Phoebe smiles, as she lifts the bird into a roasting pan. “Actually, it does. Thanks.”

“So, you liked Greg in high school?”

“Always,” she says. “Even when he was with your mom and afterward, when she broke his heart. I dated a couple of guys in college, but … okay, I have to admit it feels a little strange talking about this with you because you’re Veronica’s daughter.”

“It’s okay that he loves you more than her.” I pick up the next potato and scrape the peeler down the length. “He deserves that.”

“Thank you.” She slides the roasting pan into the oven. “Greg is, was, and always will be the love of my life. And our family might seem boring to you—”

“It doesn’t,” I say. “It’s not.”

“Anyway, I don’t keep things from him, so I just want you to know that I’m going to tell him about this …
thing
between you and Alex.”

“I figured.”

“Ever since our mom got sick, Alex has changed. And not in a good way,” Phoebe says. “He was on the college-prep track in high school, but then he dropped out. I mean, the thing with Mom sent all of us into kind of a tailspin, but she wanted him to go to college. If I were in his shoes, I’d do everything I could to honor her wishes, not throw away the life she wanted for me.”

I understand now how she could miss the truth.
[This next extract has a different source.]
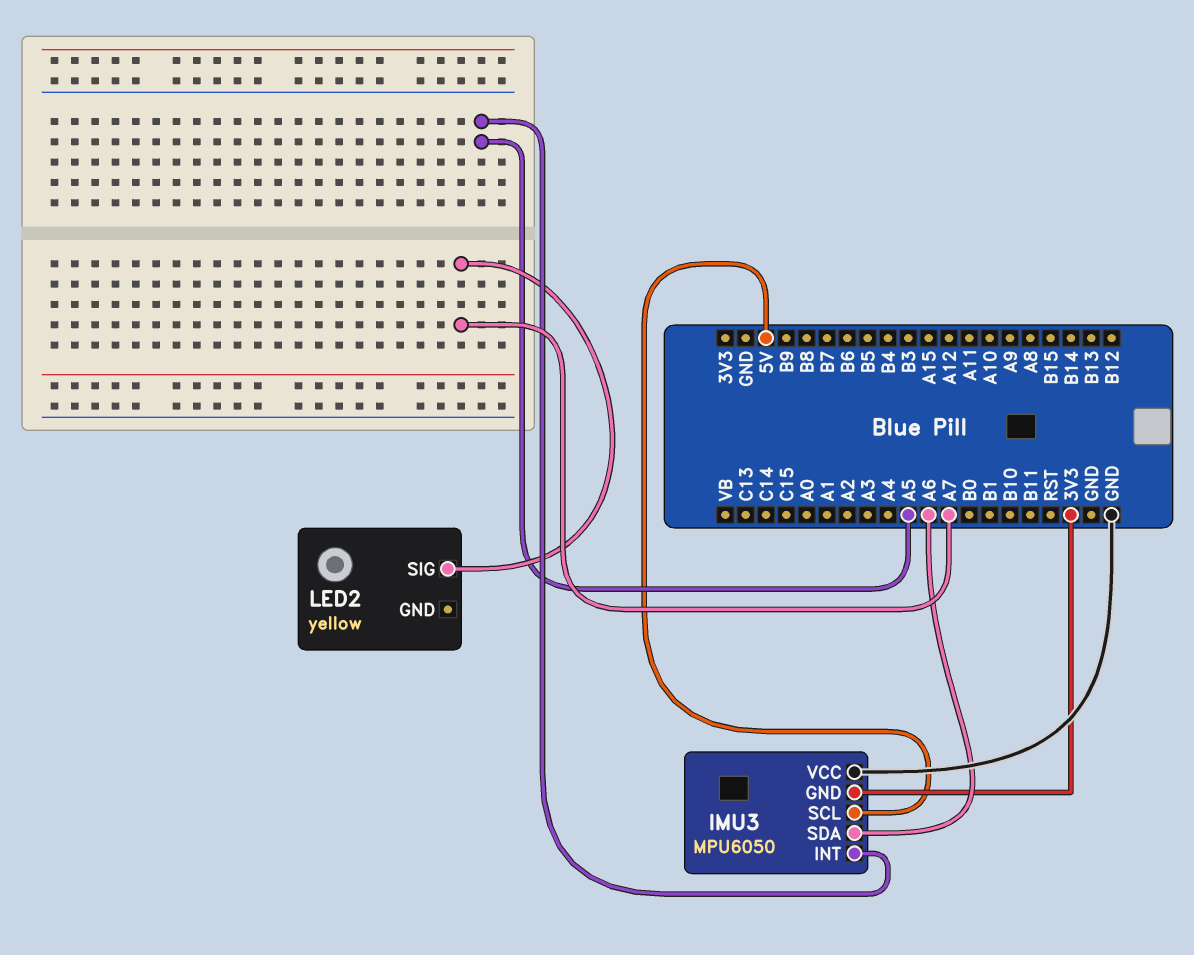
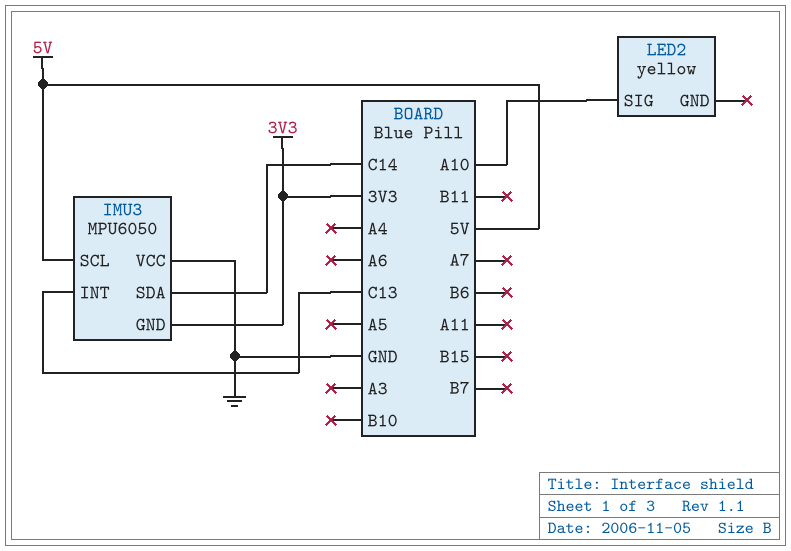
IMU3 pin INT: A5 -> C13
IMU3 pin SDA: A6 -> C14
LED2 pin SIG: A7 -> A10

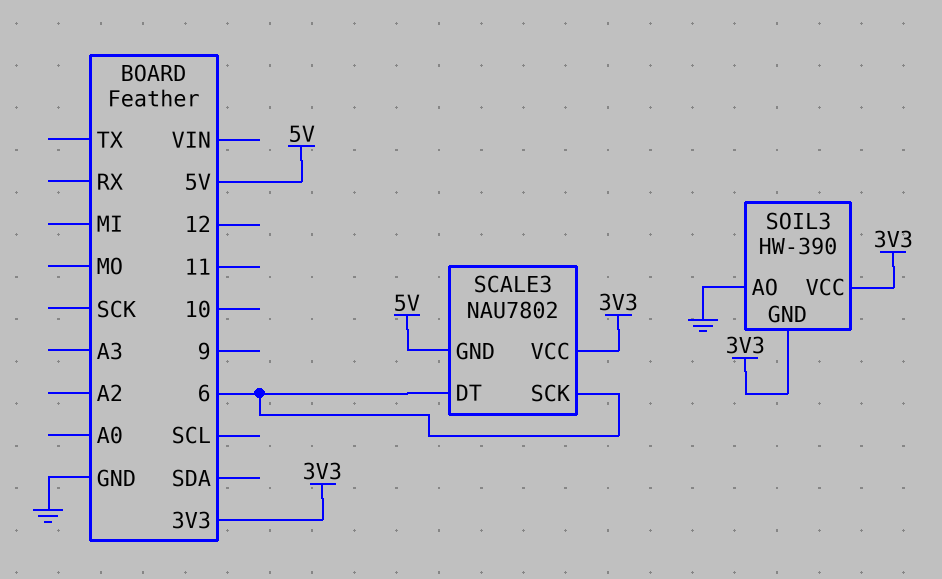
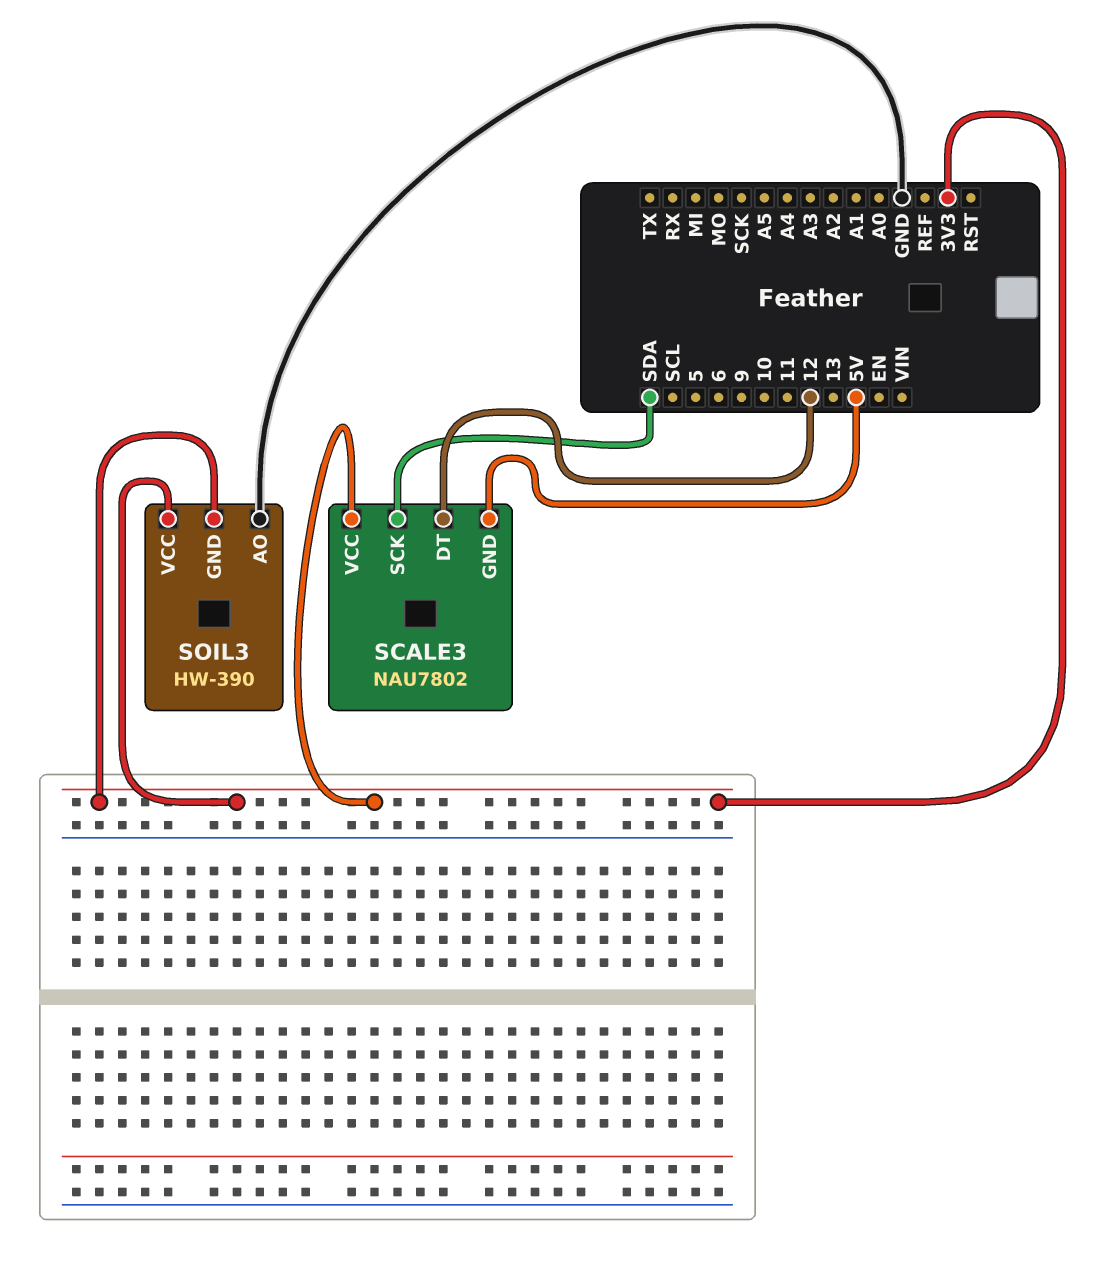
SCALE3 pin DT: 6 -> 12
SCALE3 pin SCK: 6 -> SDA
She’s not even looking for it.

“The point is, you just came home and the last thing you need is to get involved with someone whose own life is a mess,” she says. “My brother is not a good influence.”

I take a vicious swipe with the peeler. “Everyone seems to think they know exactly what I need, but no one has ever asked me what I think. Alex and I aren’t running off to elope or anything. We’re just hanging out.”

“I think your dad is afraid you’ll get your heart broken.”

“But isn’t that my risk to take?”

“You’re only seventeen—”

“My mom and Greg were sixteen,” I point out.

“Exactly.”

“It’s not the same.”

“After what I witnessed today,” Phoebe says, “I’m not so sure I’d agree.”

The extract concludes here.